(86a) A Data Mining Framework for Collecting Chemical-Centric Data for End-of-Life Flow Inventory | AIChE

(86a) A Data Mining Framework for Collecting Chemical-Centric Data for End-of-Life Flow Inventory

Authors 

Ruiz-Mercado, G. - Presenter, U.S. Environmental Protection Agency
Hernandez-Betancur, J., Universidad De Salamanca
Martin, M., University of Salamanca
Tracking chemical flows and collecting life cycle inventories (LCI) are crucial steps for identifying potential exposure scenarios at the chemical end-of-life (EoL) stage. Nonetheless, addressing these tasks is time-consuming and challenging. Data-driven modeling is considered a powerful tool to streamline the identification of exposure scenarios, potential environmental releases, and material transfers. However, the first step is to build a data pipeline for collecting and preparing the data to be ingested into a data-driven model for training and retraining. This work presents a data mining framework to extract and transform data from publicly accessible, siloed, and multi-country database systems, whose applicability domain is for the LCI of chemical EoL off-site transfers.

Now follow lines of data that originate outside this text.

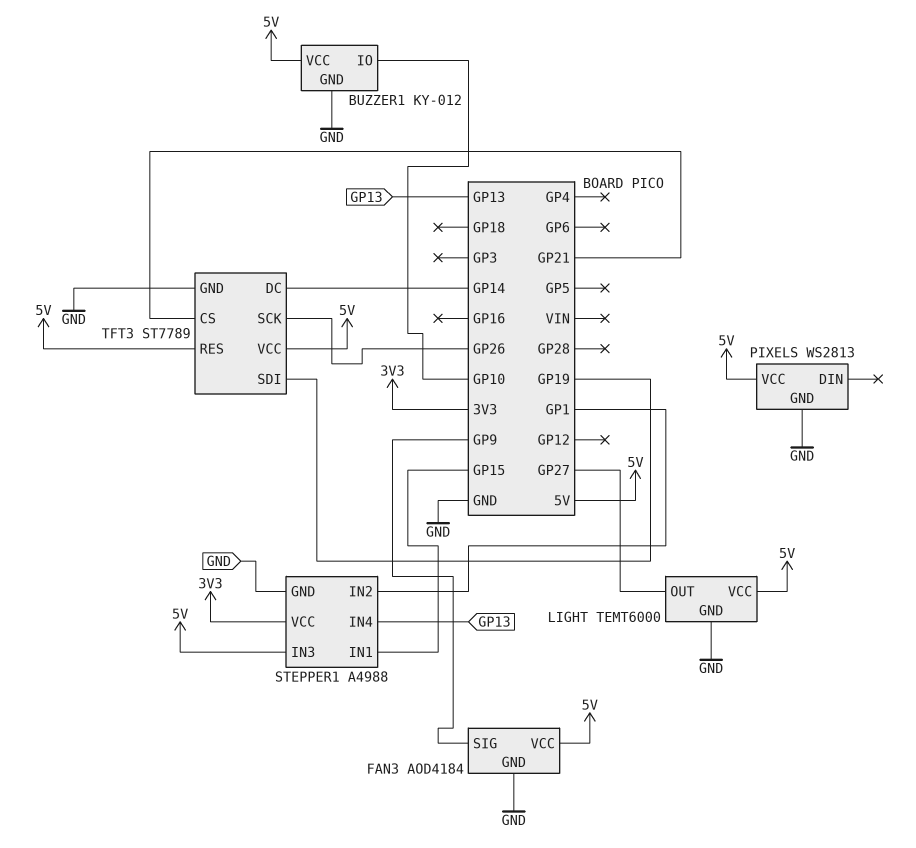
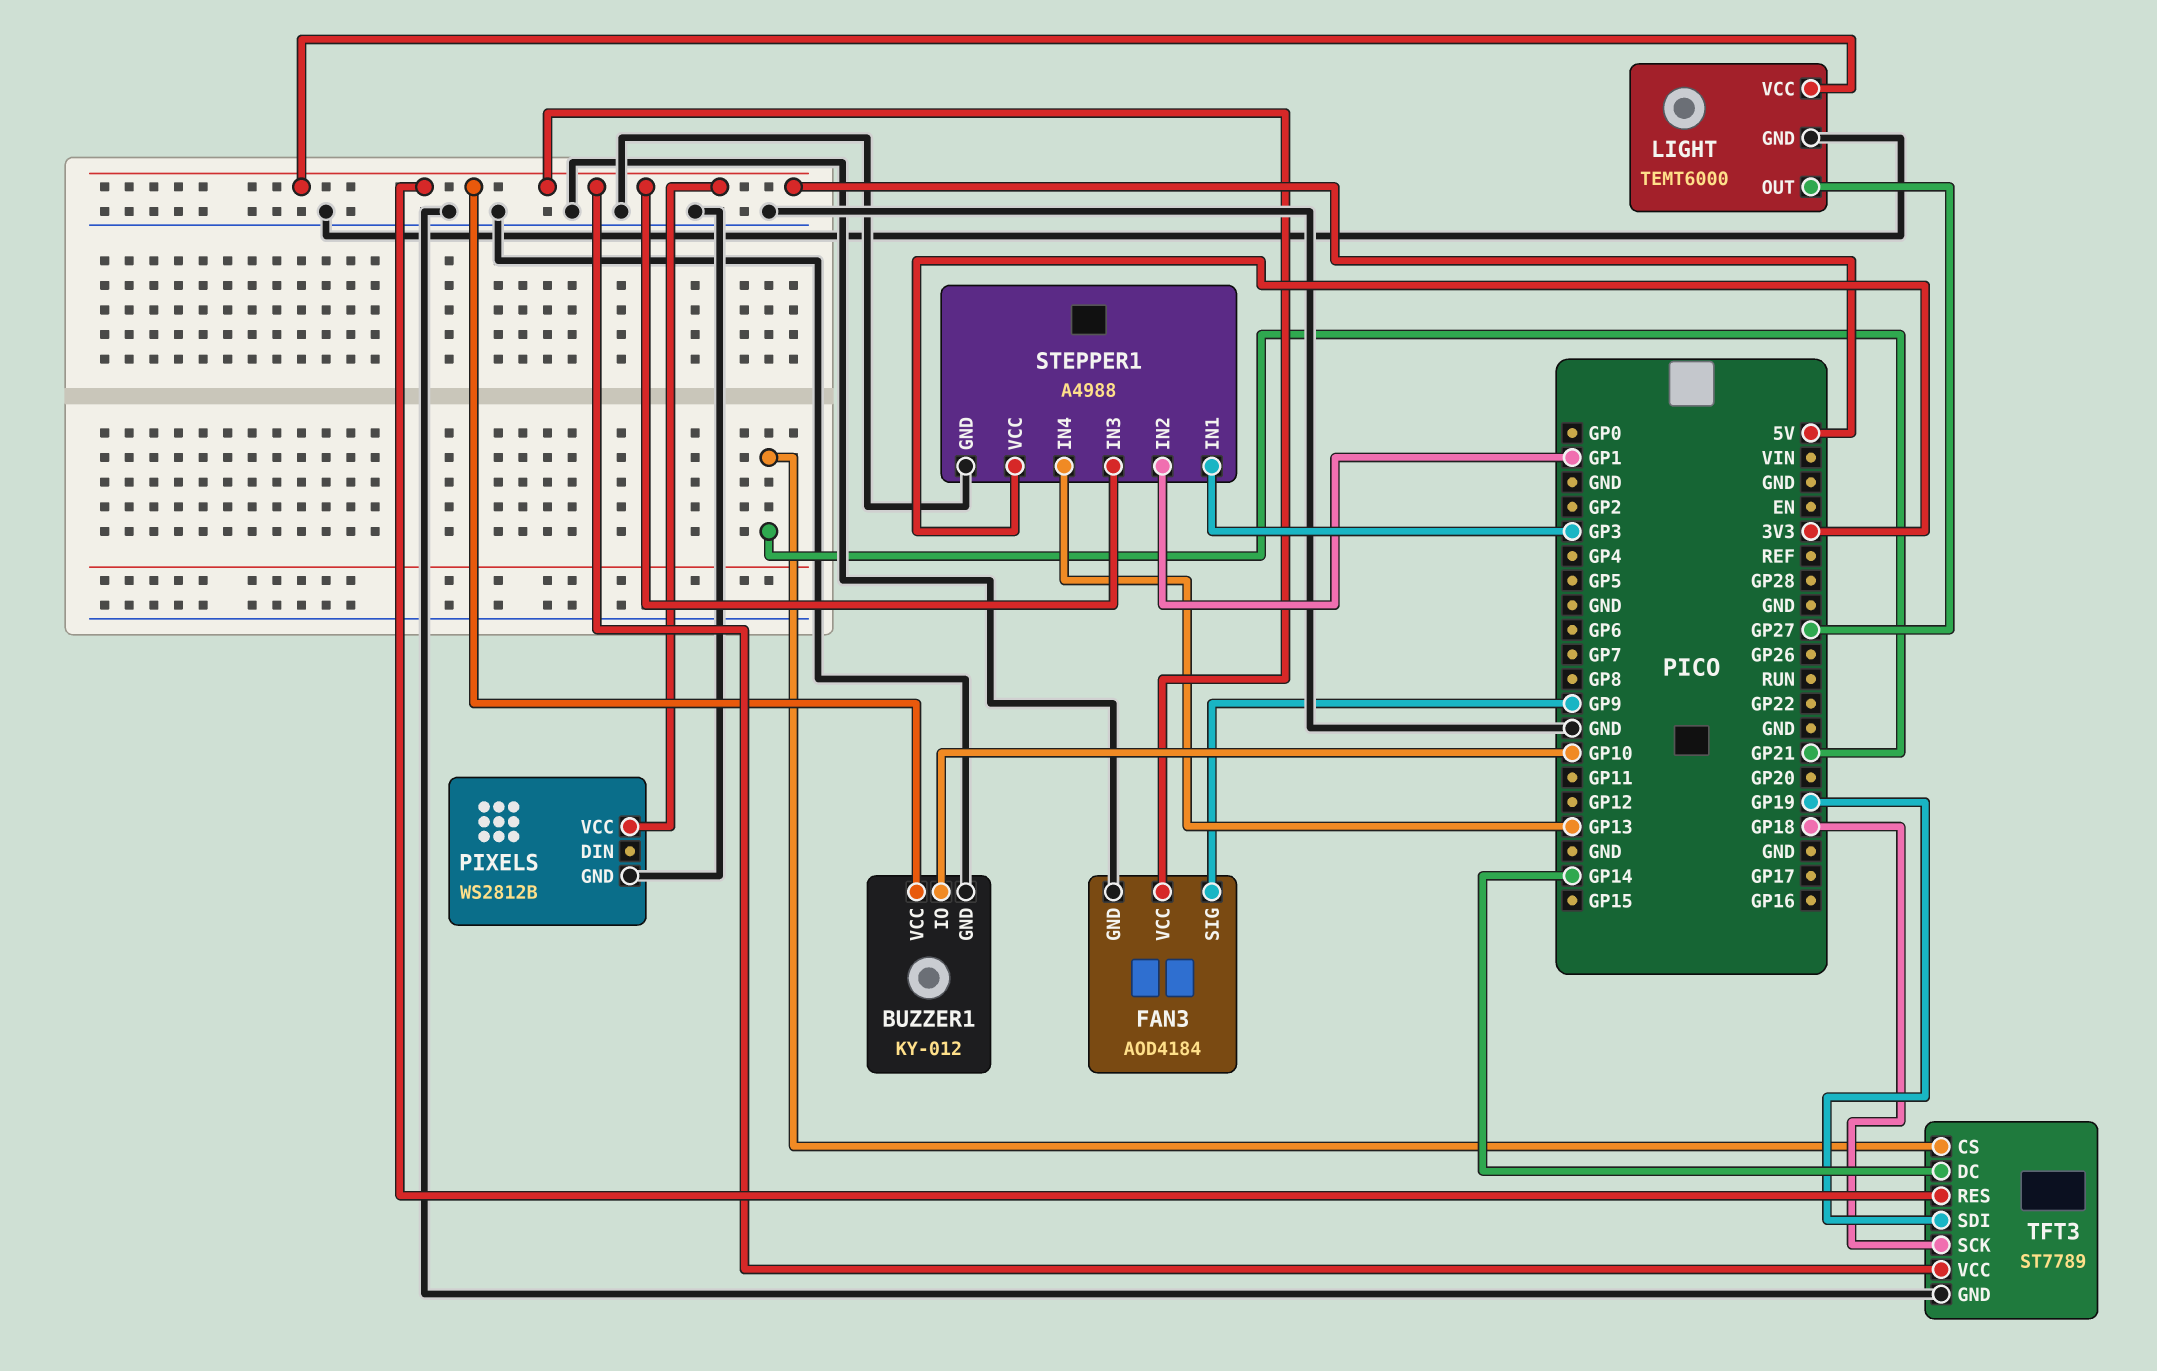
PIXELS: WS2813 -> WS2812B
STEPPER1 pin IN1: GP15 -> GP3
TFT3 pin SCK: GP26 -> GP18

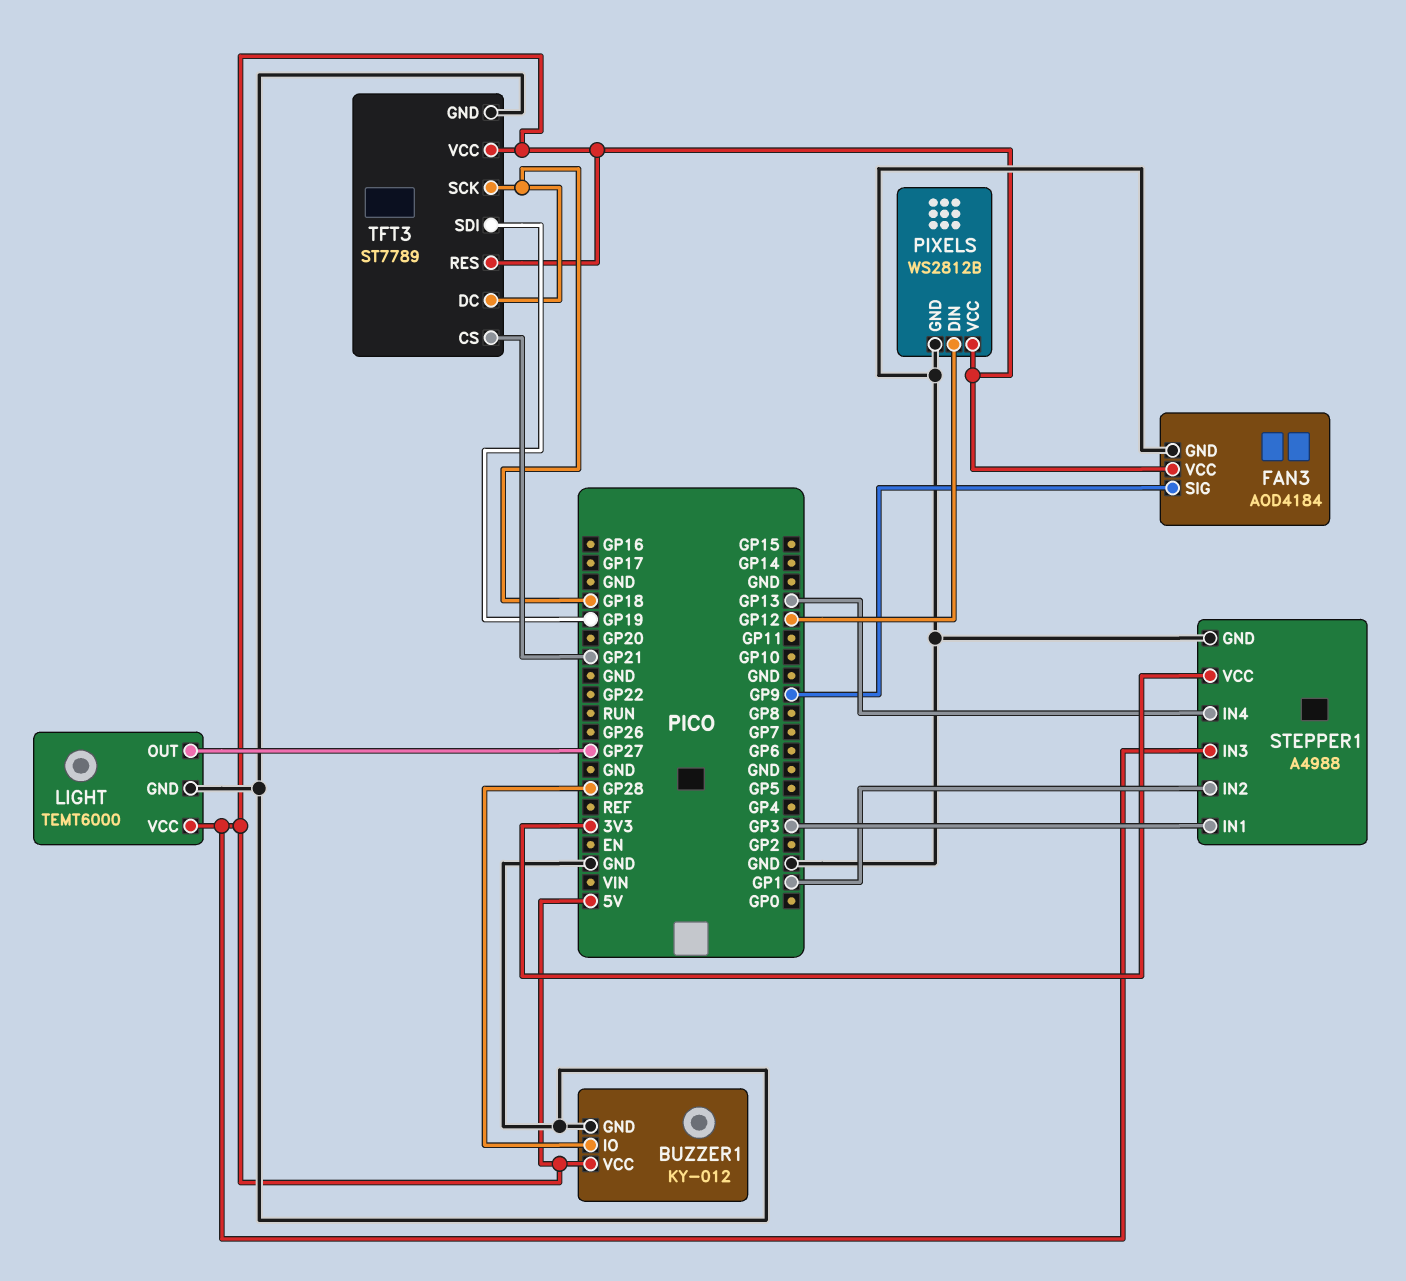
BUZZER1 pin IO: GP10 -> GP28
PIXELS pin DIN: none -> GP12
TFT3 pin DC: GP14 -> GP18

The framework has requirements to integrate database systems: (i) these are available in English, (ii) whether they are chemical-centric or focused on individual chemicals instead of total transferred amounts, and (iii) whether their data granularity is enough to describe the entities involved in a transfer. Thus, the collected data describes the generator, chemical, and type of EoL activity (e.g., surface impoundment) involved in transferring a chemical contained in a waste stream to an off-site location for EoL management. An exploratory data analysis shows the implications and limitations of the data for being used by data-driven models like classifiers, e.g., to predict potential EoL chemical exposure scenarios. The data mining pipeline can provide datasets at an annual rate and deal with the decay of the data-driven model performance over time due to changes in the statistical distribution of independent variables (e.g., generator industry sector). Moreover, the data-mining framework deals with changes in the relationship between the independent variables and the target one (e.g., a potential EoL activity and a chemical of concern). Also, the framework can help to deal with regulatory and environmental law differences across geographical locations and over the years by incorporating LCI data from different countries and capturing insights from the data about reporting environmental criteria from one year to the next.